Remembering Our Need: A Stimulus to Prayer

I just began a series of sermons on the Lord's Prayer. One of the issues I am grappling with again is the question of how to awaken and develop a sustained passion for prayer. This is both a pastoral and a personal concern. Here are a few preliminary thoughts. I welcome your comments. (You may have tried to leave a comment on an earlier post and been sent away for lack of registration. I think I now have it set so that anyone may leave a comment. Please do. You may also use the link provided to e-mail me.)

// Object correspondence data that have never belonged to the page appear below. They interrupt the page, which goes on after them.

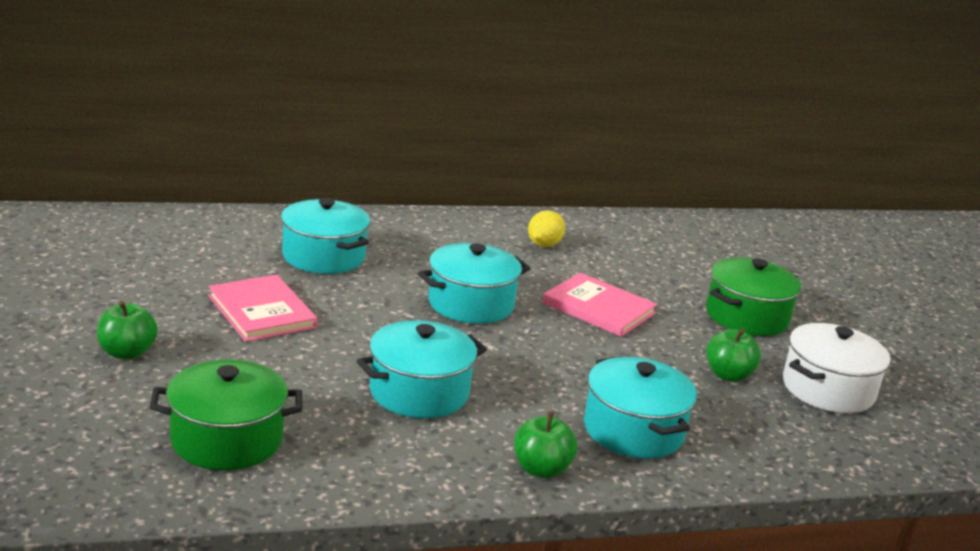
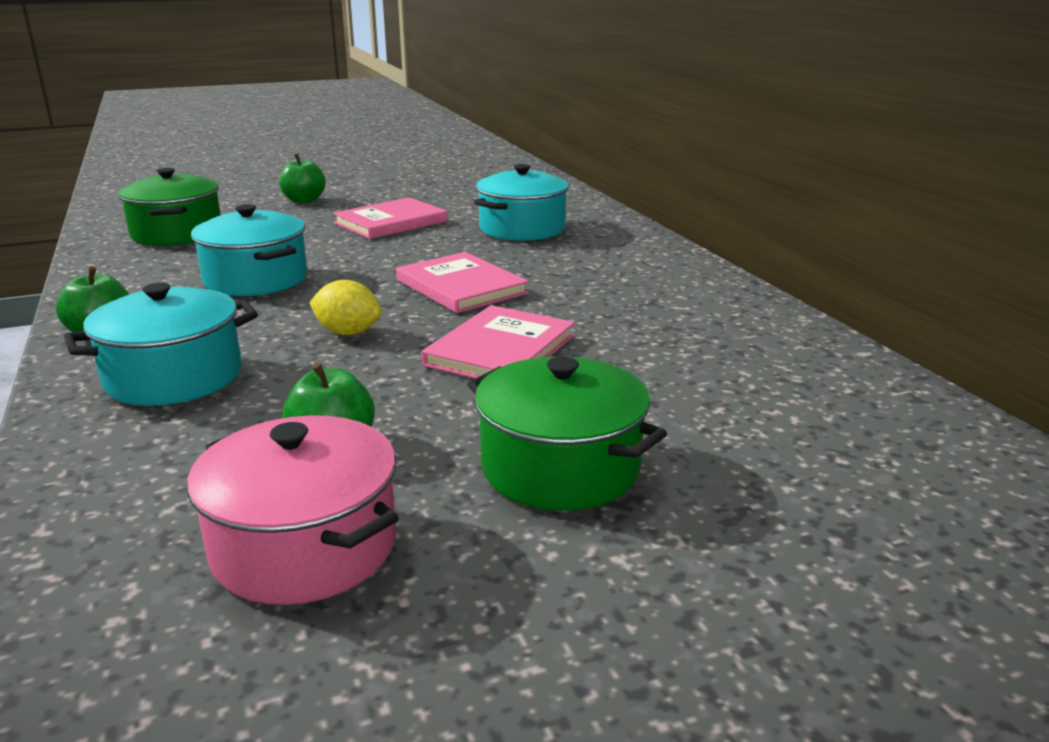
camera: 85 degrees right, 0 degrees up
(471, 304) = (461, 287): turquoise pot -> pink book
(544, 245) = (673, 312): yellow lemon -> yellow lemon (348, 333)
(828, 389) = (305, 546): white pot -> pink pot

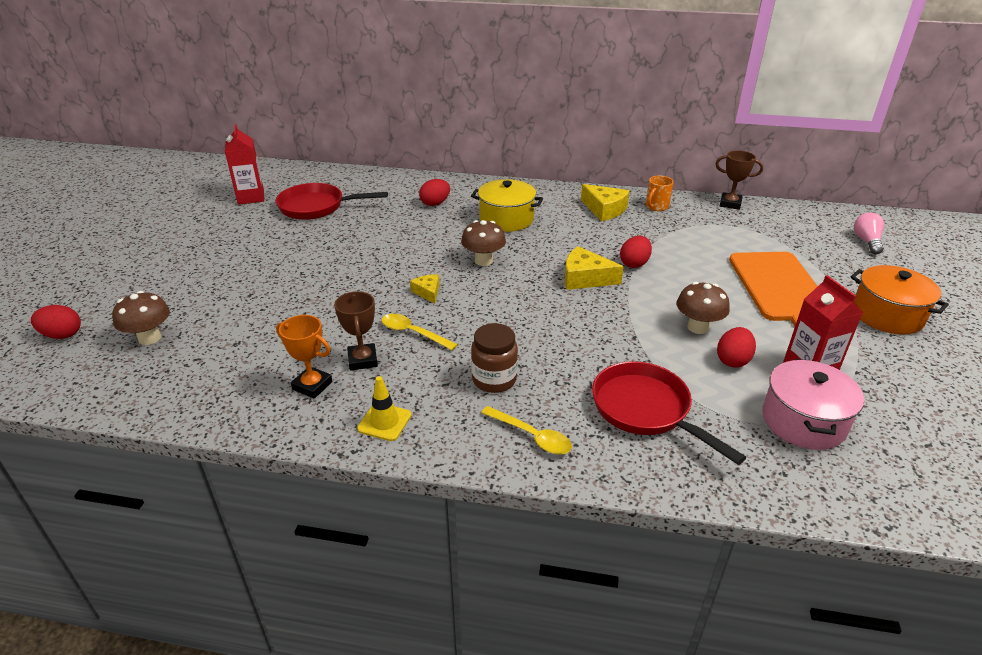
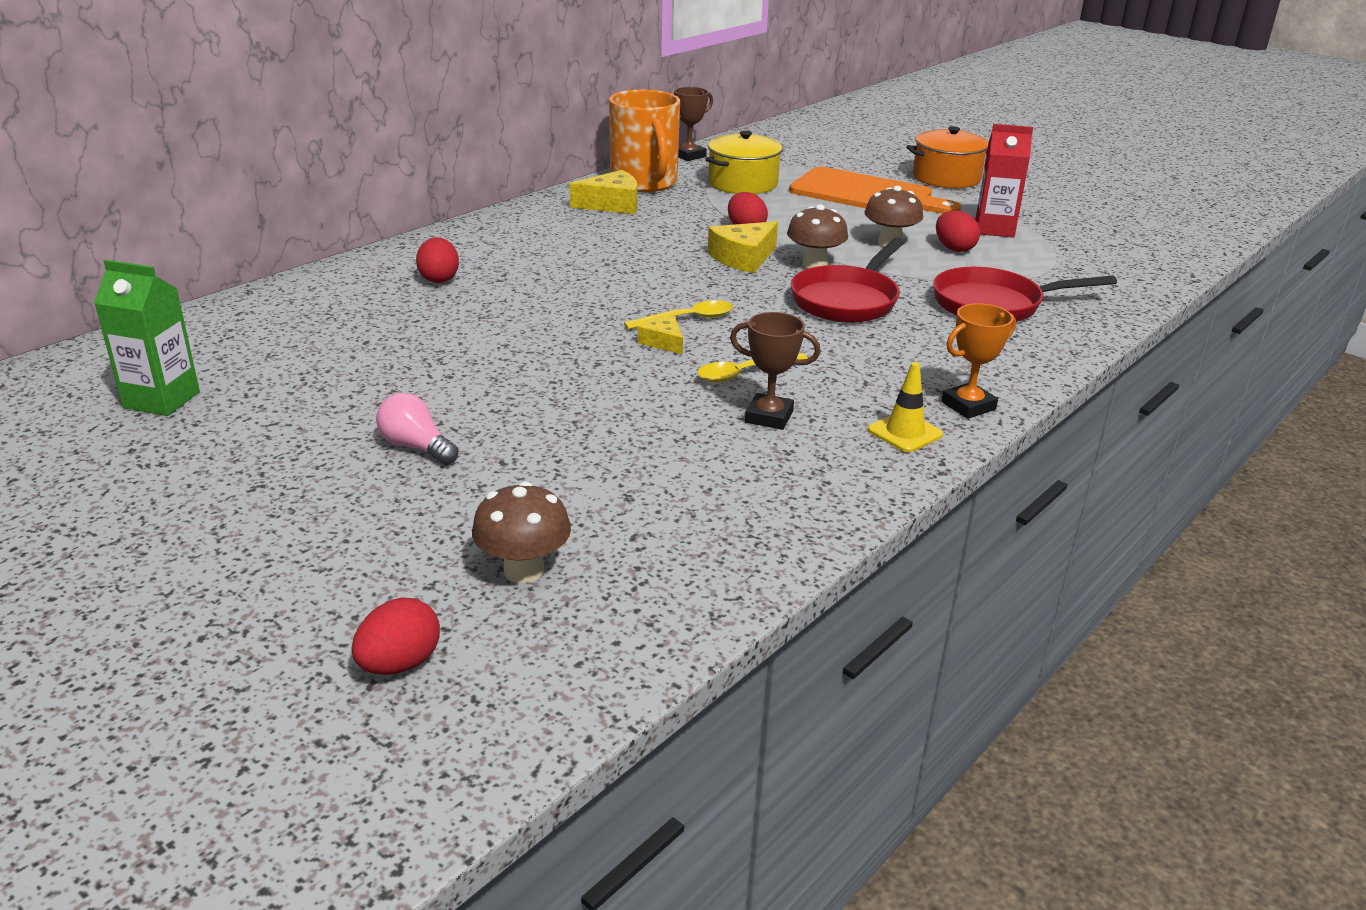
camera: 60 degrees left, 5 degrees down
(251, 197) = (161, 400): red carton -> green carton
(312, 385) = (791, 461): orange trophy -> orange trophy (968, 406)
(316, 207) = (301, 356): red pan -> red pan (847, 300)
(428, 292) = (663, 342): yellow cheese -> yellow cheese turned 45 degrees clockwise
(483, 261) = (634, 293): brown mushroom -> brown mushroom (814, 264)
(494, 380) = (883, 355): brown jar -> none
(506, 219) = (553, 254): yellow pot -> yellow pot (743, 183)
(532, 436) = (992, 364): yellow spoon -> yellow spoon (688, 319)
(656, 206) = (644, 183): orange mug -> orange mug, size x2.20
(803, 421) = (1057, 255): pink pot -> none
(866, 241) = (830, 141): pink light bulb -> pink light bulb (416, 447)

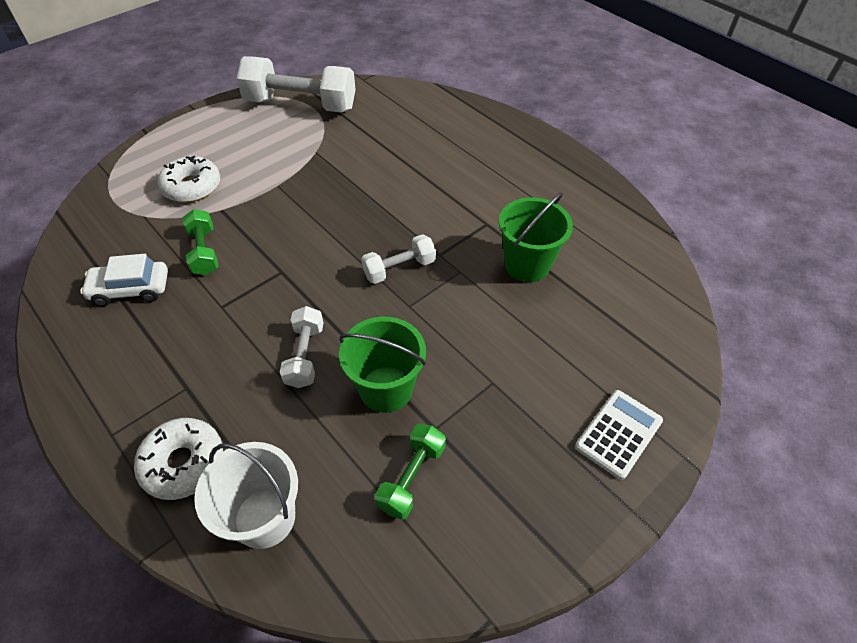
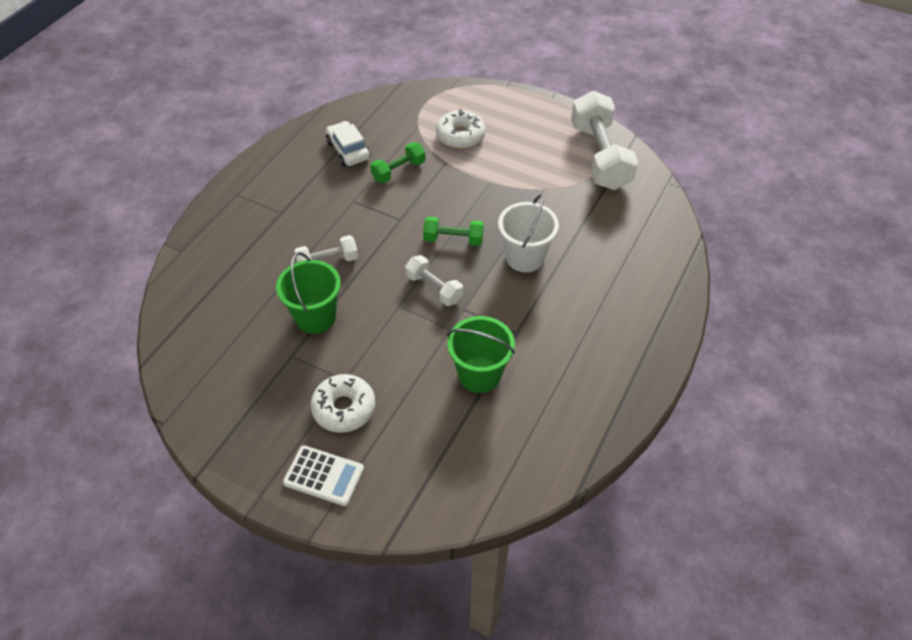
camera: 70 degrees right, 0 degrees up
(183, 463) = (227, 235): white donut -> white donut (344, 408)
(265, 517) = (202, 288): white bucket -> white bucket (525, 257)
(412, 477) = (249, 353): green dumbbell -> green dumbbell (453, 239)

  • A precondition for prayer is a sense of need; i.e., there must be a desire for either personal or situational transformation. Its not hard to pray when the plane we're on is hijacked (cf. Lisa Beamer's, A Reason for Hope} or when the we lie beneath the rubble of the World Trade Center (cf. Oliver Stone's excellent film The World Trade Center. But we don't live in perpetual crisis.
  • The desired outcome must be conceived as something beyond one's own capacity to perform or effectuate.
  • Prayerlessness, therefore, arises from a shallow contentment with things as they are or a chronically low set of expectations regarding the need for personal (internal) or situational (external) transformation.
  • Herein lies the genius of utilizing the pattern of the Lord's prayer. In it we are reminded of our great and continuing need for sustenance, forgiveness and protection.